Carve the Mark in poche parole: Cyra e Akos cercano di capire come possono sfuggire ai propri Fati e soprattutto se possono farlo.
Comincio con il dire che non è un brutto libro, in fondo una volta finito mi sono ritrovata a comprarne il seguito. Qualcosa significherà. Però è estremamente noioso e lungo. Ed è un vero peccato perchè aveva molto potenziale.
I protagonisti… non mi sono piaciuti, sono piatti e sembrano farsi trascinare dagli eventi o recitare una parte. Non hanno carattere e probabilmente alla fine della serie me li dimenticherò. Cyra in particolare non mi è proprio piaciuta.
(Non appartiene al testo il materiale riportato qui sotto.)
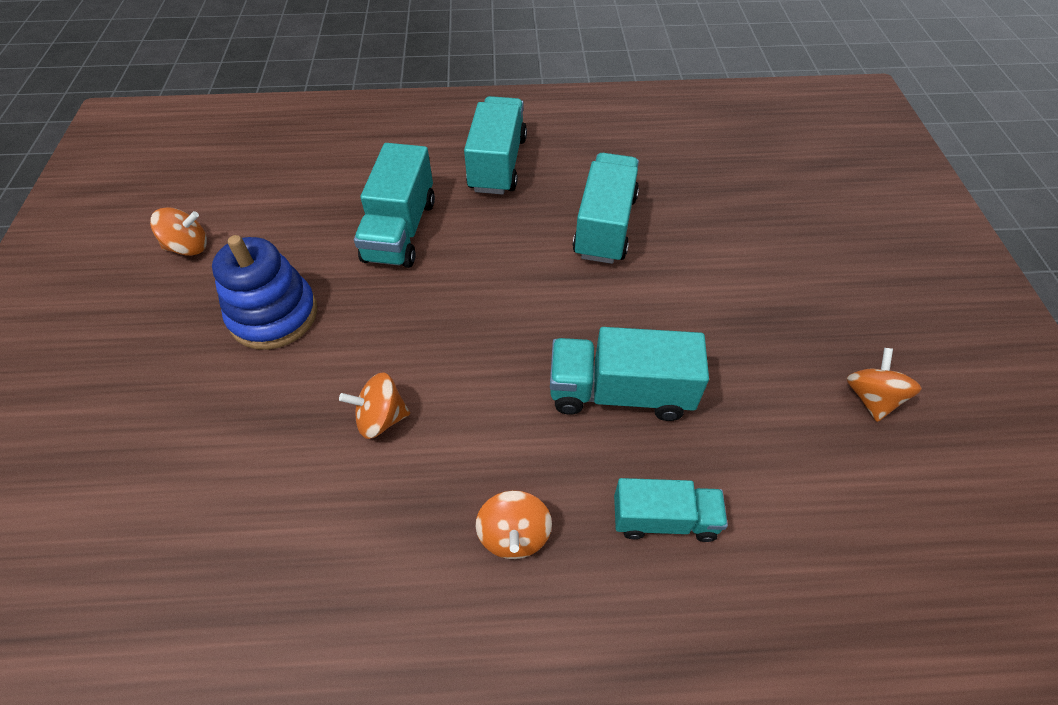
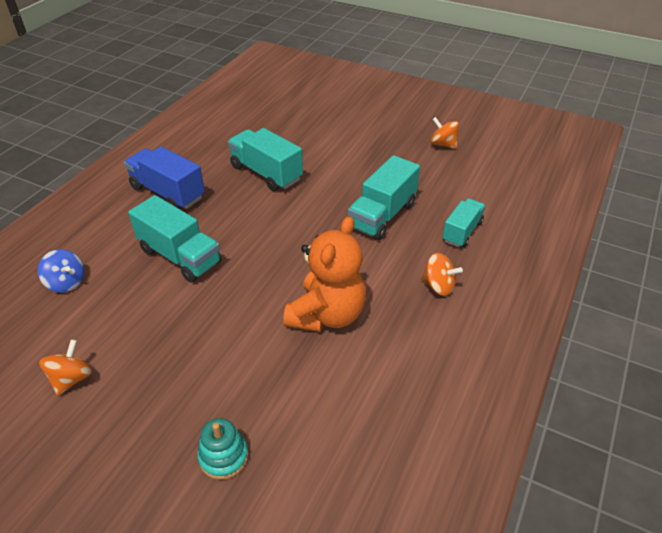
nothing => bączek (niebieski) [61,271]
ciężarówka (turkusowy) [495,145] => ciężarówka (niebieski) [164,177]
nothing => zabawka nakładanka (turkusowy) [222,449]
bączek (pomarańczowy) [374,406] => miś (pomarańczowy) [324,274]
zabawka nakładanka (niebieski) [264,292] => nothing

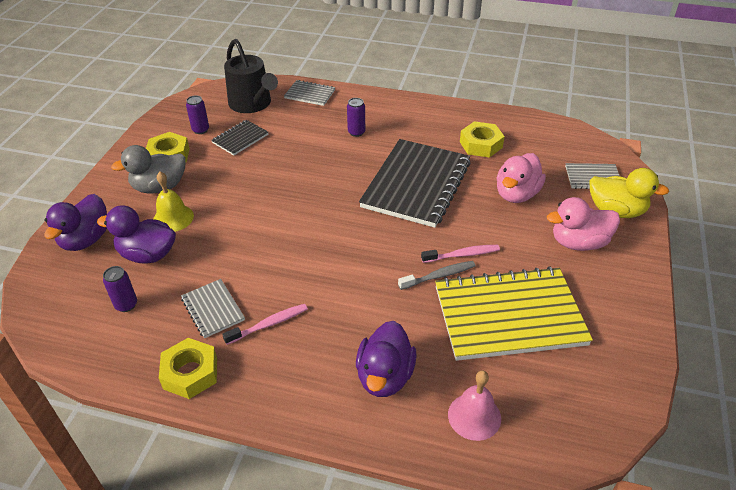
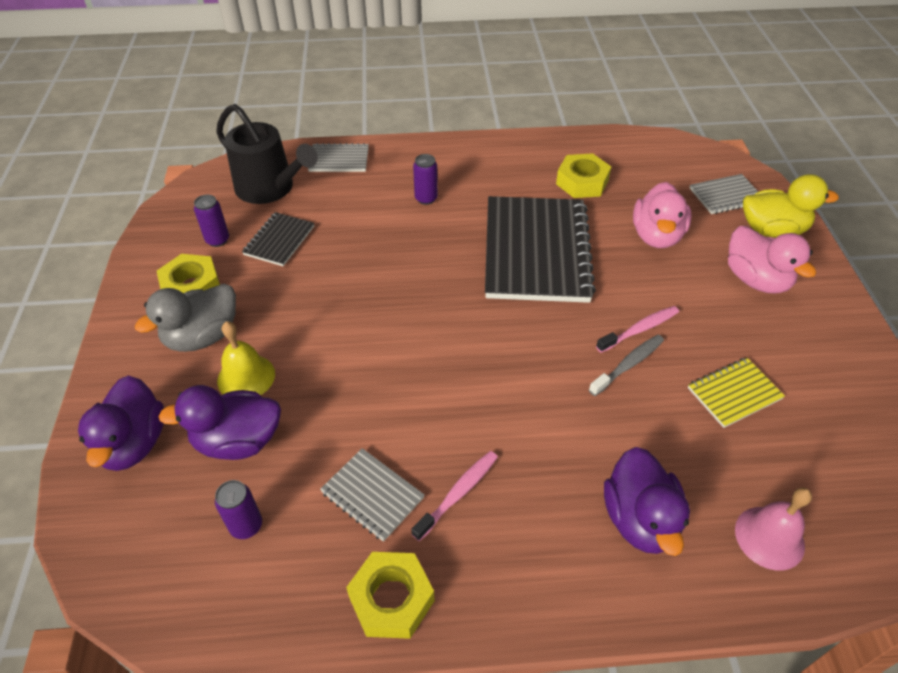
zeszyt (żółty) [514,313] => zeszyt (żółty) [736,392], x0.46
kaczka (różowy) [583,224] => kaczka (różowy) [772,259], 90 degrees counterclockwise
L’unico che un po’ mi intrigava era Ryzek, il fratello di Cyra. Imprevedibile e scontroso, lui si che aveva personalità! Purtroppo è il cattivo della storia, o per fortuna, dipende dai punti di vista. Io preferisco che a piacermi siano i protagonisti, normalmente sono loro che mi spingono a leggere di più.
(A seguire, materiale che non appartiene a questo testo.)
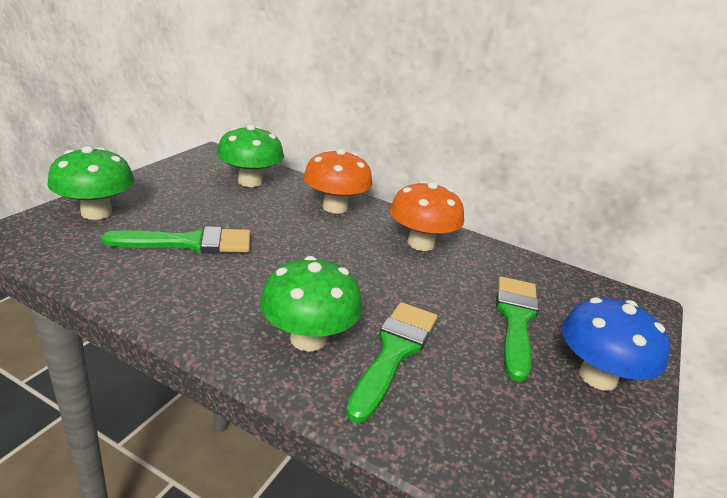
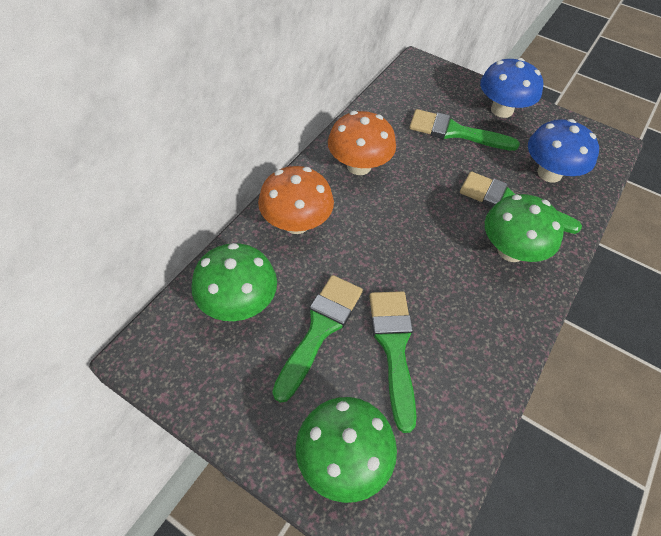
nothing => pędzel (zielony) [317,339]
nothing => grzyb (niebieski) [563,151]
La storia sarebbe anche carina, ripropone sempre gli stessi argomenti che troviamo negli YA degli ultimi anni, la fuga dal proprio destino, la scoperta di se stessi, un amore proibito, però nello spazio, che per me è un punto a favore, e con un conflitto in corso. È un genere che normalmente mi piace e piace a molte altre persone e lo svolgimento non è male.
È lo stile che incredibilmente rovina tutto. Io mi ricordo benissimo quanto mi era piaciuto Divergent, era veloce e pieno di azione, e per quanto non abbia amato i seguiti, ho sempre apprezzato la scrittura dell’autrice. Qui non ce l’ho fatta, era troppo lenta. Giusto i primi e gli ultimi capitoli si è ripresa, ma per il resto niente, calma piatta. Forse le interessavano di più, ma a questo punto era meglio ridurre tutto di almeno 100 o 150 pagine.
Il fatto che ogni personaggio avesse un potere unico mi è piaciuto molto!
Stenderei un volo pietoso sulla parte romantica, non ho nemmeno voglia di parlarne, anzi, mi spingerei a dire che è inutile e poteva tranquillamente essere evitata.
In conclusione, andò avanti con la serie e vedrò come finisce.